But in due course, she found the tree again—with the birds nesting in a home of her hair, and an anthill burrowing below the roots. And she was very afraid, but remembered her stew and the little old lady and shouted, “Tree! Birds! Ants! I come back to claim what is mine!”

Silence, then a small, disturbed twittering. “But…you gave them to us!”

“I know their value now. And they can never really belong to you.”

“What will you give us in return?” Asked the wily birds.

“Well…if you give me the upper part of my hair, the hair with the roots, I’ll be happy to give you the lower.” For she needed the living hair to return to her.

Without ado, the birds dumped the hair back on her head, and it grew firm and fast.

“What will you give me in return?” asked the solemn tree.

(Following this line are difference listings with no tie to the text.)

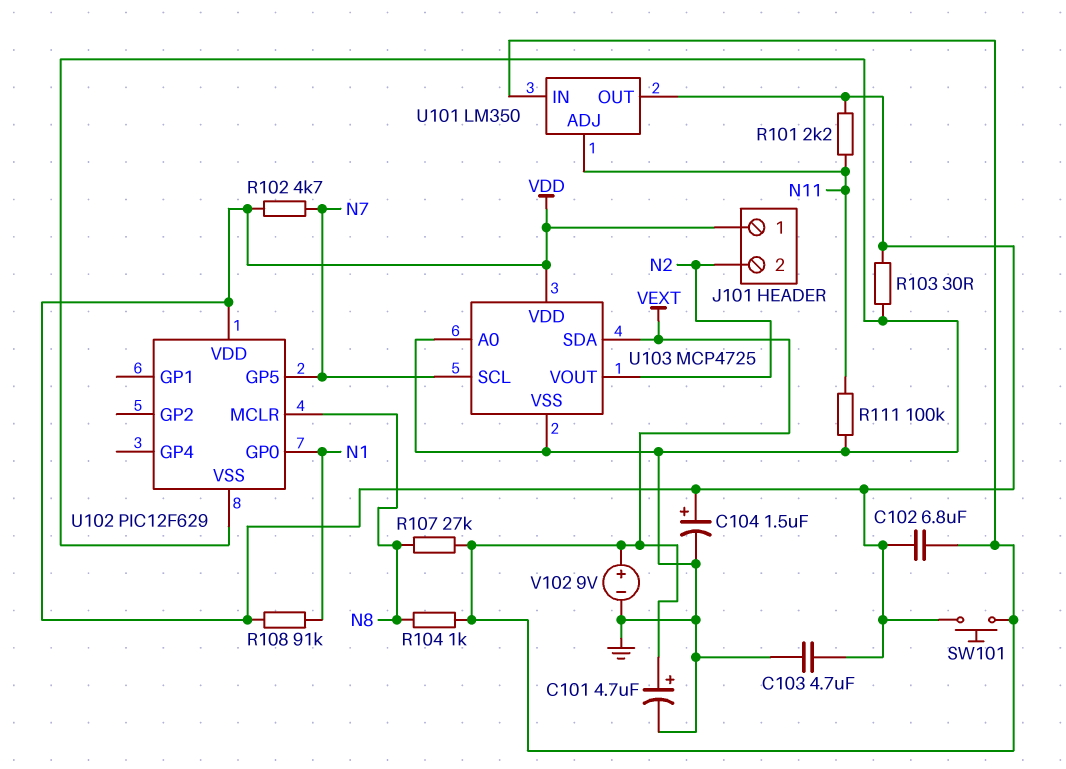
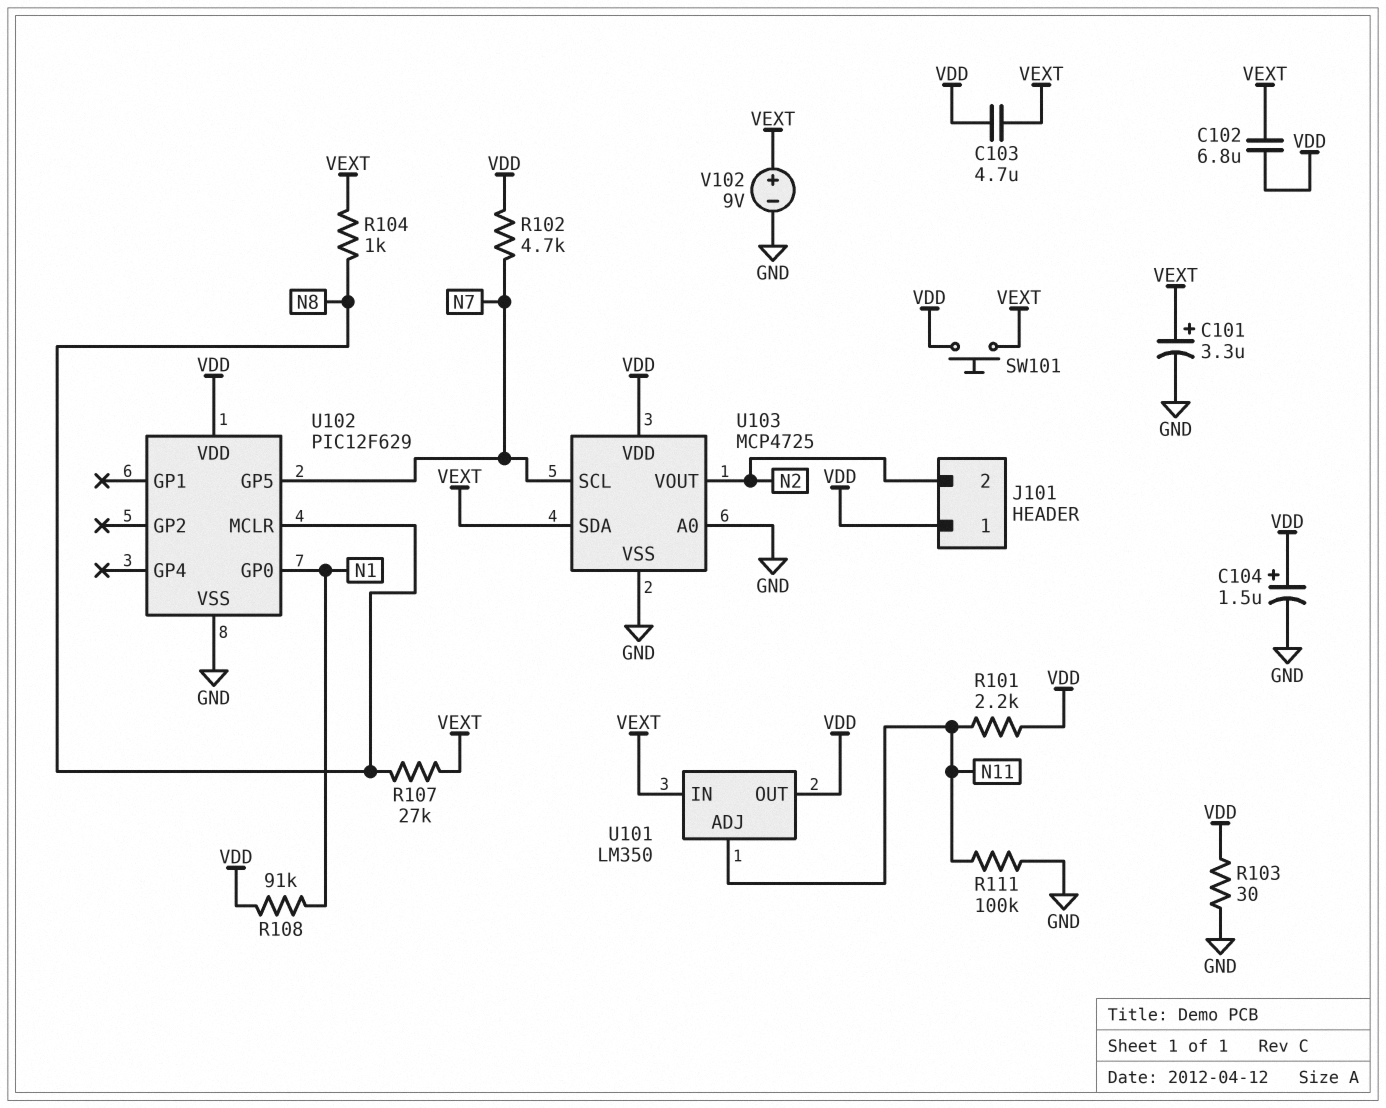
C101: 4.7uF (plus VEXT, minus GND) -> 3.3uF (plus VEXT, minus GND)
C103: 4.7uF (GND, VDD) -> 4.7uF (VDD, VEXT)

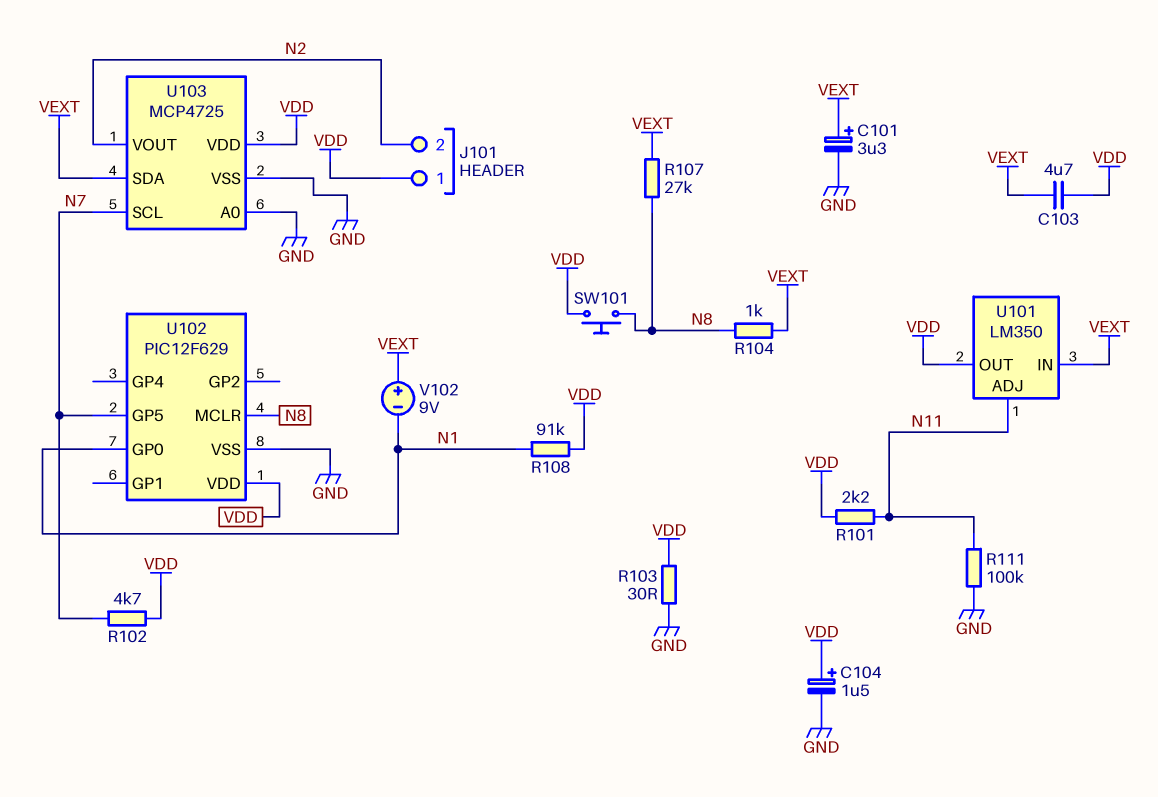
C102: 6.8uF (VDD, VEXT) -> none
SW101: button (VDD, VEXT) -> button (N8, VDD)
V102: 9V (plus VEXT, minus GND) -> 9V (plus VEXT, minus N1)

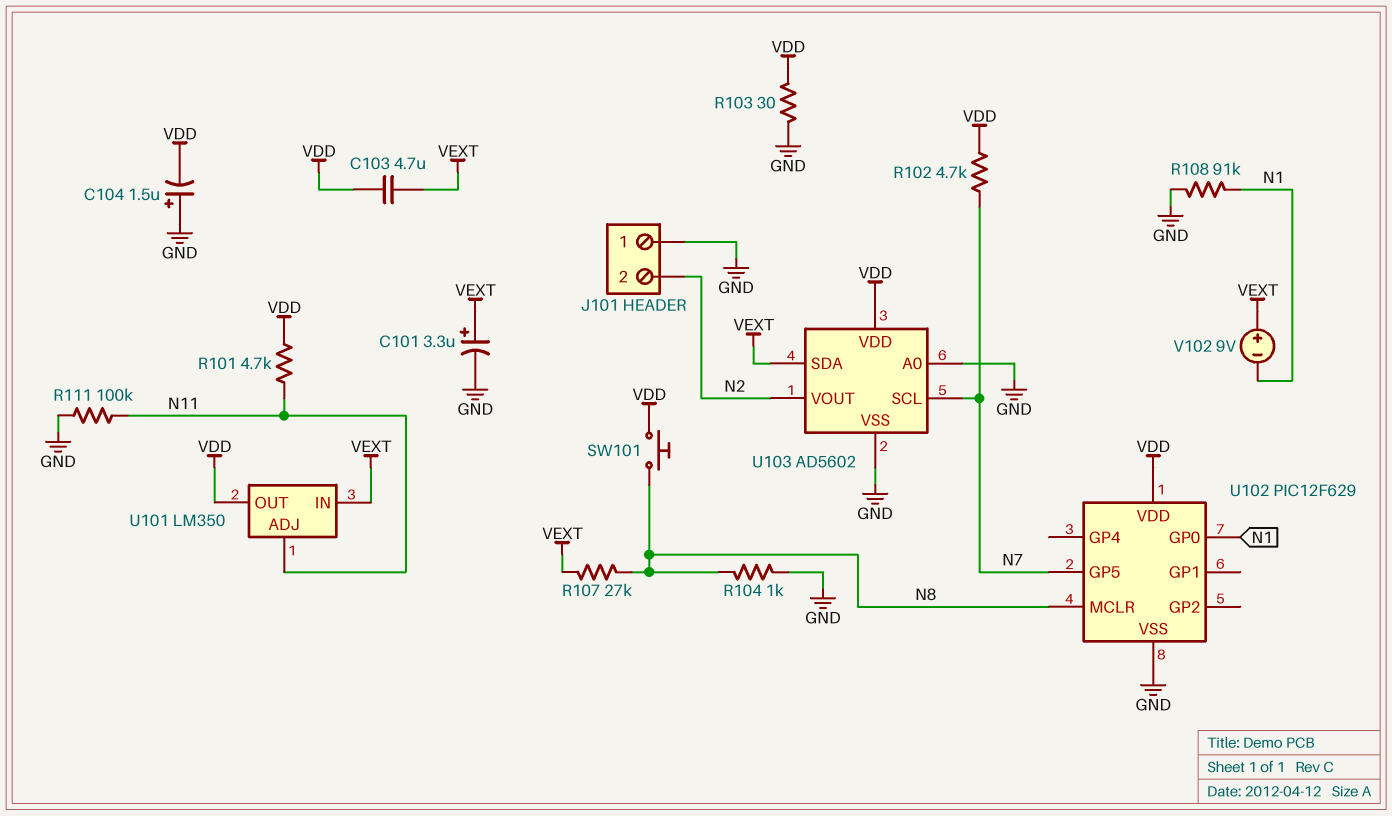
C104: 1.5uF (plus VDD, minus GND) -> 1.5uF (plus GND, minus VDD)
J101 pin 1: VDD -> GND
R101: 2.2k (N11, VDD) -> 4.7k (N11, VDD)
R104: 1k (N8, VEXT) -> 1k (GND, N8)
R108: 91k (N1, VDD) -> 91k (GND, N1)
U103: MCP4725 -> AD5602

“Teeth don’t help anything grow but me. But…” She cast about, looking for inspiration. “Look at all of this lovely dirt, and dead leaves! I’ll put together a mulch for you in a trice.” She created such a potent, magical mulch of mud and leaves and excrement that the tree sighed in happy relief.

And her teeth rose back through the black dirt, so that she could scoop them up.

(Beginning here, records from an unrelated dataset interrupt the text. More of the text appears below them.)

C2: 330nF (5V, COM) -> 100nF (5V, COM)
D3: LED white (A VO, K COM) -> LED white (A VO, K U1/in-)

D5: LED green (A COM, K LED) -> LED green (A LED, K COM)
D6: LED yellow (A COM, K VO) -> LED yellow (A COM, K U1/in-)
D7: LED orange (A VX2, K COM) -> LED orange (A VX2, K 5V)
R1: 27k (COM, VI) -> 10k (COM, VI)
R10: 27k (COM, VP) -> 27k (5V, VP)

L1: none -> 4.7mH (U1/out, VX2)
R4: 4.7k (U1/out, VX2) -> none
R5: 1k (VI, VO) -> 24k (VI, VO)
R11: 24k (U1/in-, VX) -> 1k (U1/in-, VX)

The ants watched her and said nothing. Then the queen said, “You’ll have to do better than THAT for us. You won’t convince me.”

Again, the girl looked inside for inspiration. In a moment, she smiled and said, “Can’t we share? If I swallow you, we’ll both have the experience of being in a young maiden’s body, no? Wouldn’t a complete body be better than just having breasts and feet?”

The ant queen smiled and crawled up into the girl’s mouth. “I can see, I can see through her eyes!” she said as a joyous farewell to her ant colony. “Be good to your next queen!” The ants waved their little legs and cheered.

Triumphant, the girl returned to the little old lady, now whole again.

“I did as you said, and here I am! But…I still grieve for my friends.”

“That’s because you aren’t done.” Replied the old lady, and pulled the girl into a room full of mirrors. A breeze ruffled both of their hair, and the girl could see that they BOTH had replicas of the Old Man mountain in the backs of their heads.

The old lady grinned. “What you search for is always closer than you think. Now we must dance with him.”

Then they held hands and spun around so that it was impossible to see where one ended and one began The reflections in the mirrors showed one girl, spinning madly, surrounded by the images of all of her beloved friends, spinning as well.

With a dizzy thud, the girl woke up and saw her friends sleeping huddled close by. Gleefully, she woke them up and said, “I know I can find the way home now!”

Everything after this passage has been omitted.